Su propuesta de una alfabetización estadística tiene una fuerza política silenciosa. Implica que el conocimiento público no debe custodiarse detrás de la autoridad técnica, sino abrirse al diálogo con la experiencia ciudadana. En una época en que las élites políticas y tecnocráticas usan los datos para justificar decisiones ya tomadas, este enfoque representa un cambio profundo: pasar de la estadística como lenguaje de poder a la estadística como lenguaje de confianza y deliberación.
Urdinola, sin decirlo directamente, plantea una defensa de la democracia informada. Los datos, cuando son comprensibles y compartidos, fortalecen la rendición de cuentas; pero cuando se monopolizan, se transforman en ideología. Su llamado coincide con la necesidad de que los modelos matemáticos dejen de explicar su propia realidad y comiencen a dialogar con la vida que pretenden representar.

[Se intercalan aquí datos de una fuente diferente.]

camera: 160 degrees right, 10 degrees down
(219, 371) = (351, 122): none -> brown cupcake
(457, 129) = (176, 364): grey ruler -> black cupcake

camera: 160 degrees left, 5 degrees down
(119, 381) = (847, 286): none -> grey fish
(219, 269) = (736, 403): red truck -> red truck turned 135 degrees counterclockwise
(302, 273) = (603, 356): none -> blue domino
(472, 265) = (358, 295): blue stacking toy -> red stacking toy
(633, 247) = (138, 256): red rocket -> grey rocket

Una cultura estadística crítica no busca reemplazar la intuición por la cifra, sino integrarlas. Los datos, como las palabras, son construcciones humanas: se moldean en función de intereses, contextos y finalidades. Por eso el desafío no está en acumular información, sino en comprender sus silencios, aquello que las cifras no dicen pero que determina su sentido.
El reto del siglo XXI no es producir más modelos de predicción, sino aprender a usarlos como espejos de conversación colectiva. Que los indicadores sirvan para orientar decisiones compartidas, no para imponer verdades de laboratorio. En otras palabras, pasar de la cultura del número como fetiche a la cultura del número como lenguaje de cooperación.

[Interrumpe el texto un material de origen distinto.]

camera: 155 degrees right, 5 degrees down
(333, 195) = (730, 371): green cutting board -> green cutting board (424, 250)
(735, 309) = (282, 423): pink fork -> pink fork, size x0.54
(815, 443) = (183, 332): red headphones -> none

En esta tarea, el divulgador científico tiene una responsabilidad ética: no reemplazar la interpretación del ciudadano, sino devolverle el derecho a pensar con datos. Su labor no consiste en “dar todo masticado”, sino en abrir los caminos para que la ciudadanía pueda masticar por sí misma.
El divulgador no simplifica para infantilizar, sino para conectar. No traduce para clausurar el sentido, sino para activar la conversación entre expertos, datos y ciudadanía. Entre el tecnicismo que excluye y la simplificación que anestesia, su oficio consiste en mantener viva la capacidad crítica del público. En eso radica la verdadera divulgación: en cultivar ciudadanía pensante, no consumo de certezas.

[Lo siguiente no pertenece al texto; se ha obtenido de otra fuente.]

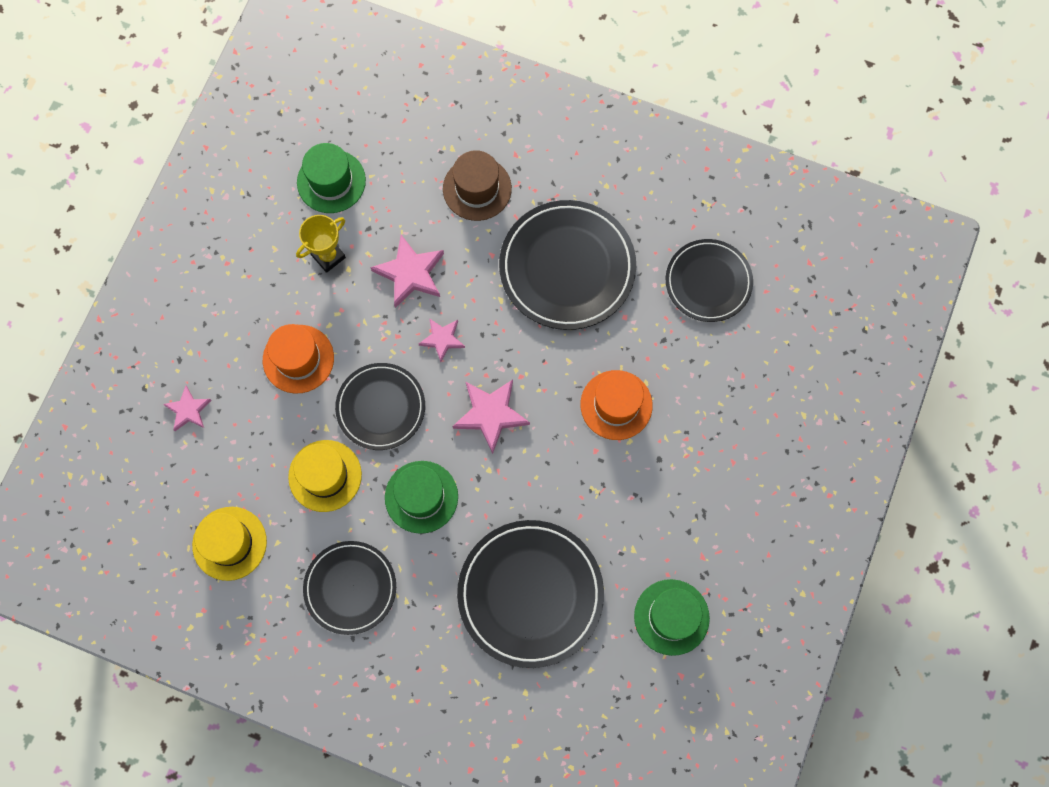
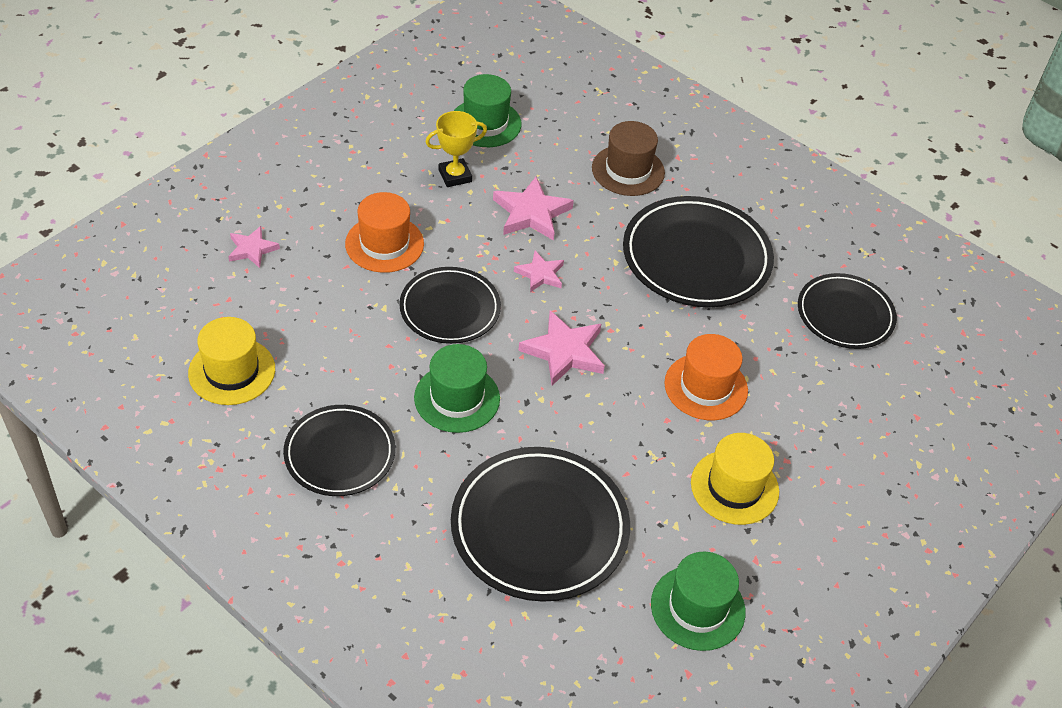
camera: 15 degrees right, 25 degrees down
(325, 476) = (363, 347): yellow hat -> yellow hat (734, 487)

Cuando los modelos se conciben como verdades cerradas, la sociedad se vuelve rehén de sus propios instrumentos. Pero cuando los entendemos como relatos imperfectos sobre el mundo, podemos usarlos para mejorar la vida, no para justificarla.
La verdadera cultura estadística no consiste en creerle al número, sino en dialogar con él: preguntarle quién lo formuló, para qué, y qué dejó por fuera. Solo así la estadística deja de ser un lenguaje de poder y se convierte en un lenguaje de emancipación.
Entre la cifra y la vida no hay una frontera fija, sino un espacio de interpretación compartida. Ese es el territorio donde puede renacer la economía como ciencia humana: una que no aspire a dominar la realidad, sino a comprenderla junto con quienes la habitan.